Lastly, if you ever get thinking about the whole overnight life changing shtick, just go to bed. You’ll find its a better use of your time.

Help wanted

There is so much to do. So much that’s coming in the next few weeks. On evenings like the one I’m having right now, the sea of tasks ahead can seem daunting. And if there’s one thing I know for sure, I can’t go it alone.

When I was kid, circumstances made me feel like I would go most of life alone. It’s a terrible feeling. Knowing that no matter what the end is like, you might have to make the journey alone. That you would have to console yourself in hard times, heal yourself in rough patches and pick yourself up at every fall. I know its probably not impossible. I’ve seen John Wick. Unfortunately, I am not a man of focus, commitment and sheer will.
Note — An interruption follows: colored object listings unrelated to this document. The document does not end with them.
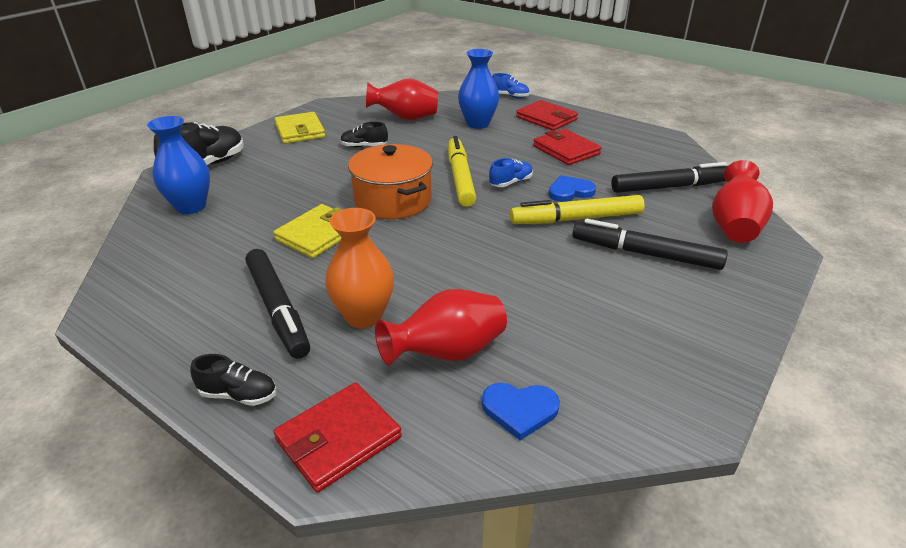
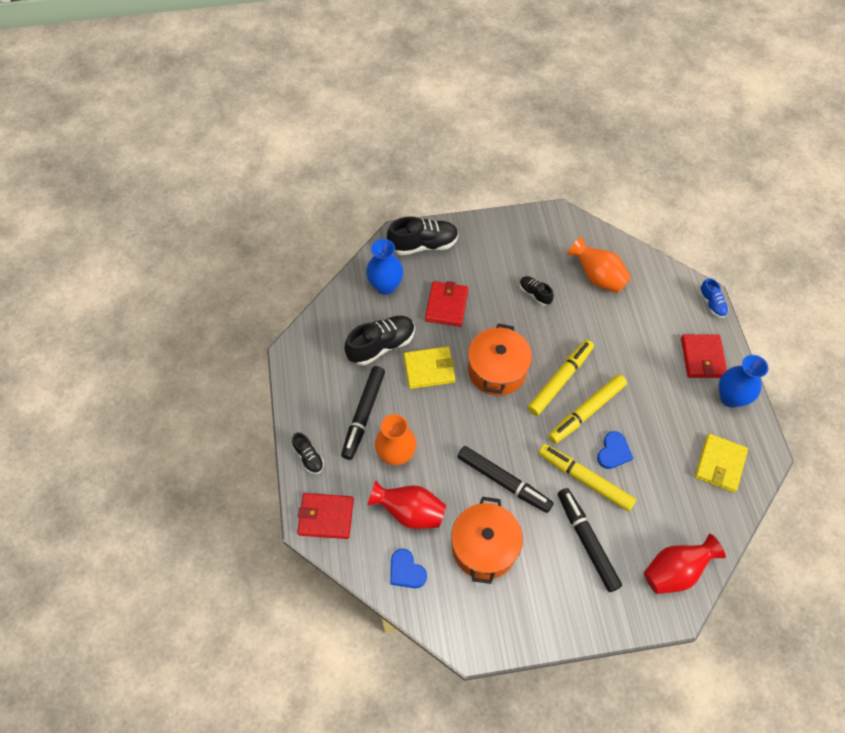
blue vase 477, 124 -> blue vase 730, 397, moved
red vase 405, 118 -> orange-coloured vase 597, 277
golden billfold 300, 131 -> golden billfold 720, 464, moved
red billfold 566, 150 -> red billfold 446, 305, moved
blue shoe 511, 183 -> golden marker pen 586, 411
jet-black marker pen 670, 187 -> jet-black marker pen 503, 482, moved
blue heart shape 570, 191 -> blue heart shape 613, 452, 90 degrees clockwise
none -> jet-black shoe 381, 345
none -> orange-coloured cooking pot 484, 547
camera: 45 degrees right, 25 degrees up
I am a man who just finished a large pizza and has a pile of work he ignored because he was too busy enjoying himself a bit too much over Reading Week. To be fair, I did “read” several chapters from a very good book that was not at all about Heat & Mass Transfer or Control Systems. So, here I sit on a Sunday night blogging about everything that’s wrong. But, believe it or not, this is helping me. I write about things that bother me or stress me out; I always have. Somehow, I feel that if I can put my doubts and fear into words, I gain a certain power over them (doesn’t have to make sense to you).

But the most incredible thing is that I didn’t think to do this. Not until a friend (much wiser than I) told me I should.

That’s what I needed. Help. And I think that’s what we all need if we want to make it out safe and sound to the other side. I think we need to make our peace with the fact that we will need to ask for help every now and then. To that end, I am lucky enough to have a few people who have never let me down. People who always respond when I need them to. Folks that tell me they believe in me. And I think that’s the only reason I am where I am. Mind you, I haven’t achieved much in life yet but I’m still here and I’m still kicking.

Bottom line. We all need help sometimes and I’m glad to have people around who have risen to the occasion every single time. I hope I have the strength to do the same for them.